Nang Nak (1999)

Rating:

Thailand. 1999.

Crew

Director/Producer – Nonzee Nimibutr, Screenplay – Visit Sartsanatieng, Photography – Nattawut Kittikhun, Music – Chatchai Pongprapapun & Pakawat Waiwittaya. Production Company – Tai Entertainment

Cast

Winai Kraibutr (Mak), Intira Jaroenpura (Nang Nak)


Plot

In 1869, Mak leaves his wife Nang Nak to go fight in a war. Wounded on the battlefield, he is nursed back to health at a Buddhist temple, while back home Nak gives birth to a baby son. Mak returns to her and they are happy again. Mak’s best friend then comes to tell him that Nak died during the childbirth while he was away and that the person he is with is her ghost. Mak refuses to believe this, even when the ghost starts killing his neighbours.


Nang Nak was a huge sell-out success at the Vancouver International Film Festival. In its native Thailand, it was apparently even more successful than Titanic (1997). The story it comes from is a well-known Thai legend – this is the twenty-first film made of the story. It is a legend that is believed to be true by many – before commencing filming, for example, director Nonzee Nimibutr toured Thai temples conducting ceremonies to appease Nang Nak’s spirit and obtain good luck for the production.

One knows nothing about any of the other versions of the legend. Nonzee Nimibutr states that his take on the legend was to approach it as a love story. This tends to suggest that the other versions have come across more as ghost stories. As such, Nimibutr’s approach takes the film to a different audience than it might have gone to had it been played a different way. The audience at the Vancouver International Film Festival screening were an older crowd who seemed interested in the film for its ethnic background and romance and not for its often strong horror elements. Certainly, in its playing to the respectable arthouse crowd, Nimibutr has mounted the film with a lavish hand. The sunsets and tropical swamp landscapes are beautifully photographed. The film is very nicely directed – in the opening fifteen minutes, Nimibutr conducts some clever crosscutting between the husband wounded on the battlefield and the wife going into childbirth.

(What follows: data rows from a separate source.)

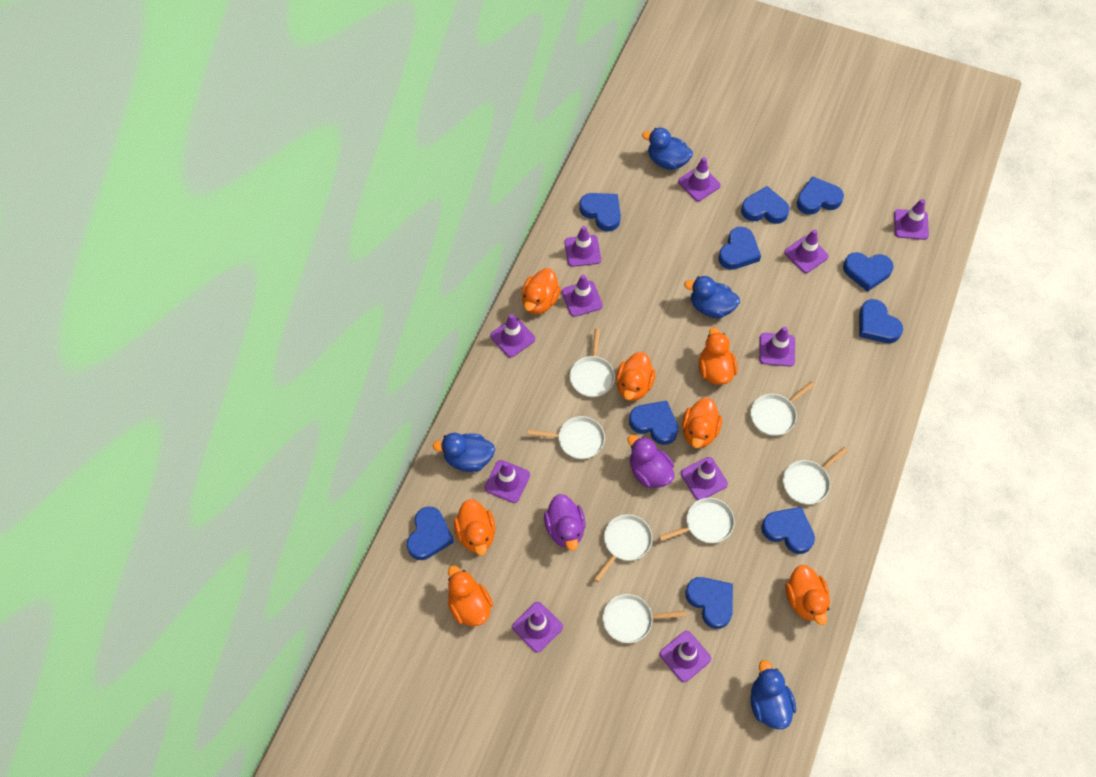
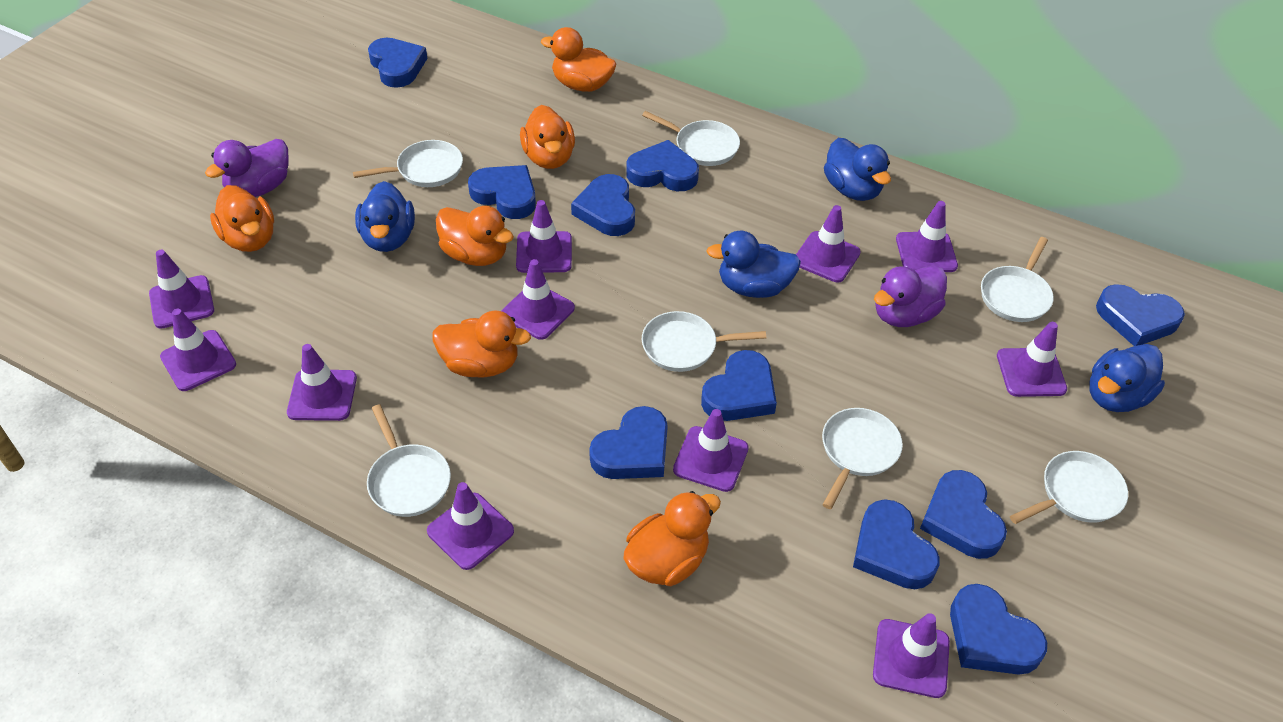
orange duck: 7 -> 6

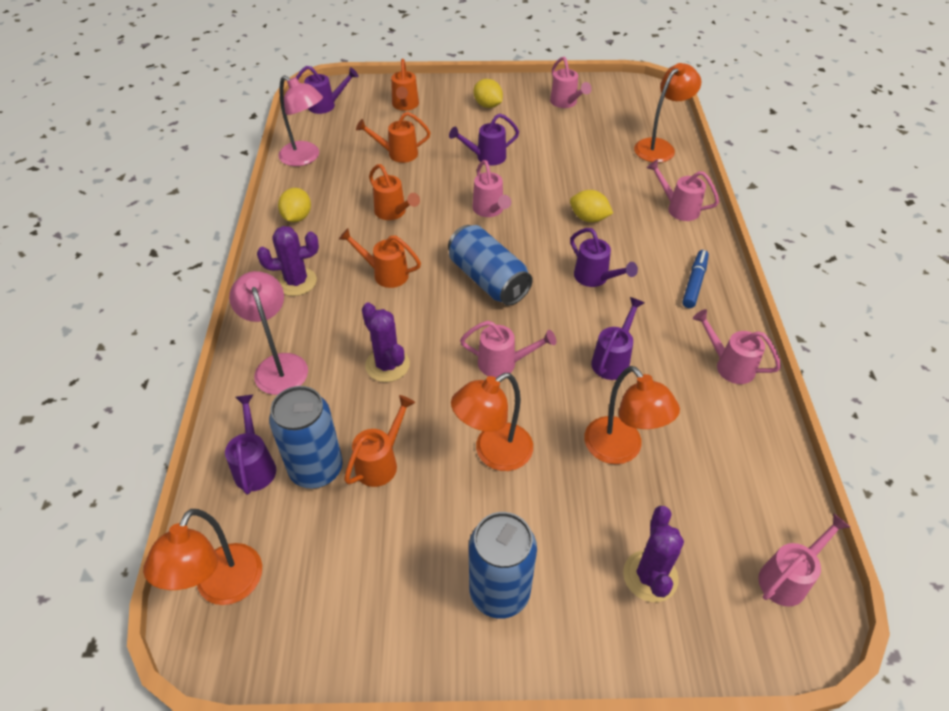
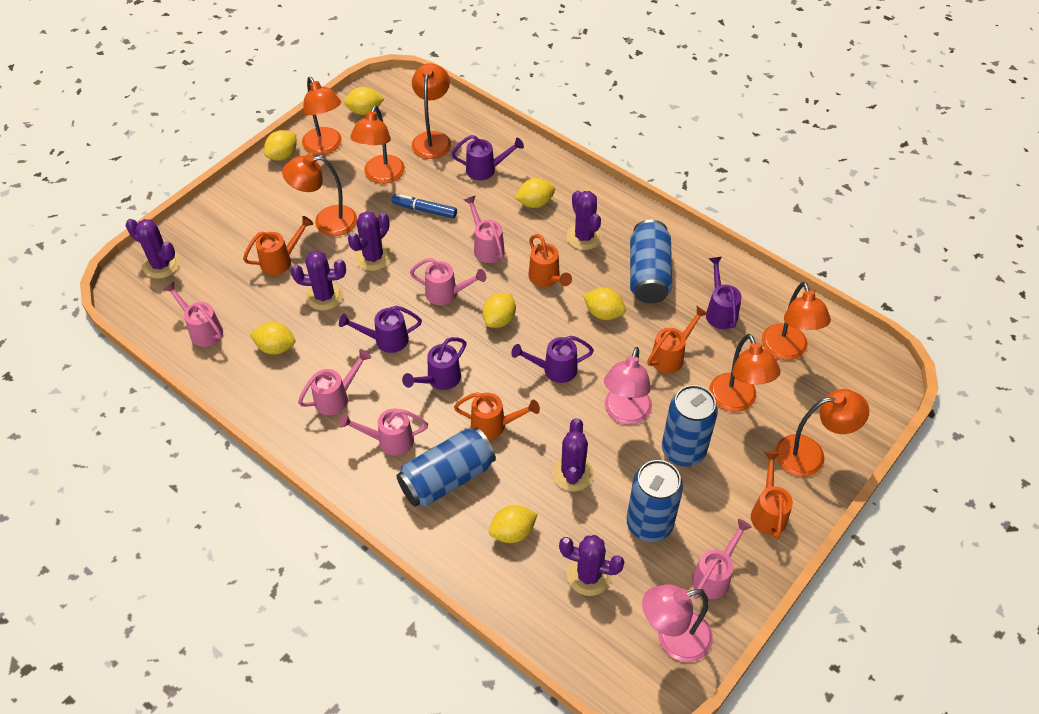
blue can: 3 -> 4
orange lamp: 4 -> 7
purple cactus: 3 -> 6
yellow lemon: 3 -> 7

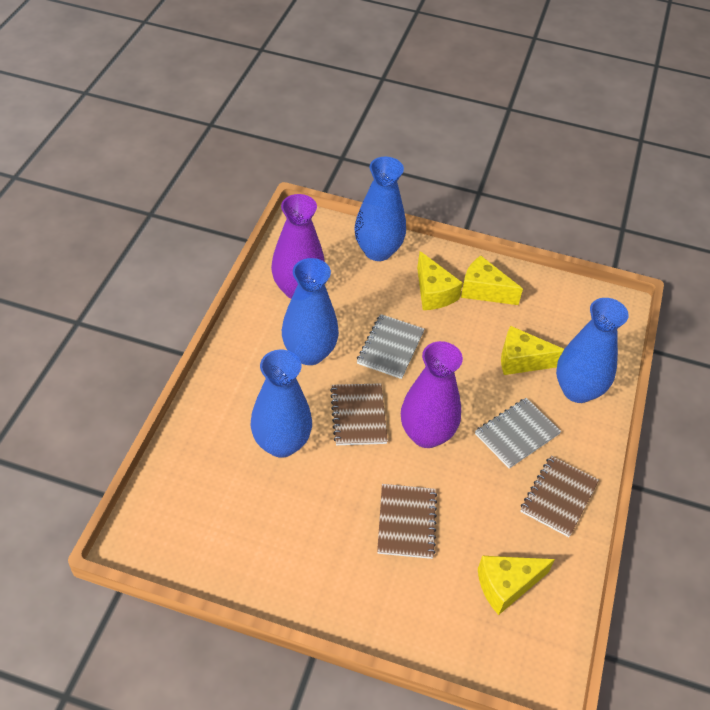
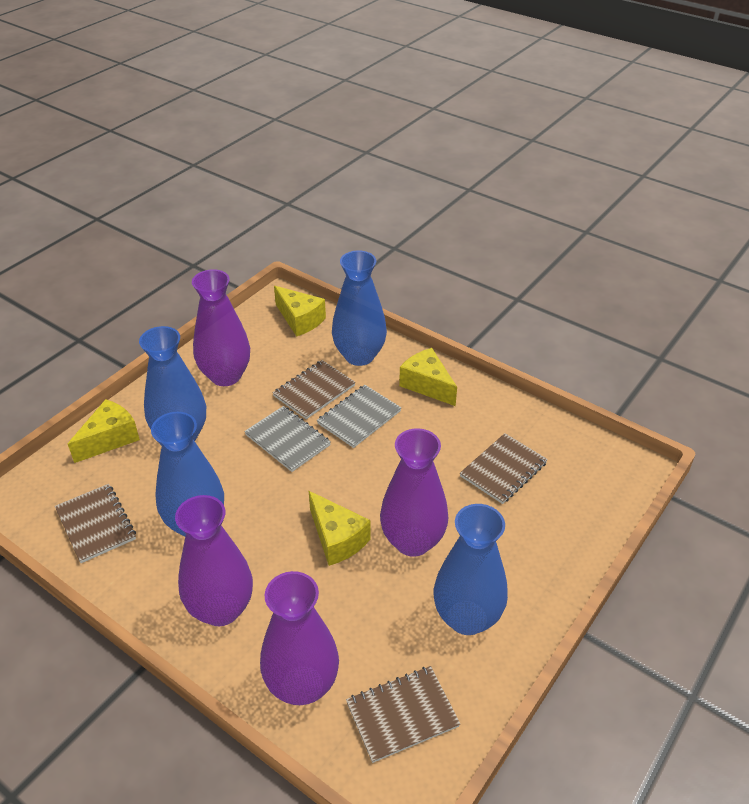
brown notebook: 3 -> 4
purple vase: 2 -> 4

There are a number of often strong horror elements – shock images like finding a body crawling with rats, the spooky image of Nak appearing during the exorcism while hanging upside down from the roof. There is one good moment where the priests go to visit Mak, he offers them food and then points to the baby in the crib where we see for the first time that all that is there is rotting debris. However, Nimibutr plays the piece more as a love story than a horror film. Unfortunately, he is hamstrung here by two inexpressive leads – he comes across as rather thick, while she is too demure to make much impact. This is a love story that should have set the screen alight with its passion but comes across far too cautiously. When Nimibutr does get around to emotion, all the weepy longeurs and goodbyes at the end go on far too long. The result is a film that falls uncertainly between two poles – a love story that seems conducted more in terms of lavish screen affect than emotion and a ghost story that is sold to an audience that has no interest in horror.

Subsequently, Nonzee Nimibutr went onto direct other genre items, including an episode of Three/Three Extremes II (2002), the fantasy film Queens of Langkasuka/Legend of the Tsunami Warrior (2008) and the science-fiction film Distortion (2012). Nimibutr has also produced the Pang Brothers’ Bangkok Dangerous (1999) and The Eye 2 (2004).

(Nominee for Best Cinematography at this site’s Best of 1999 Awards).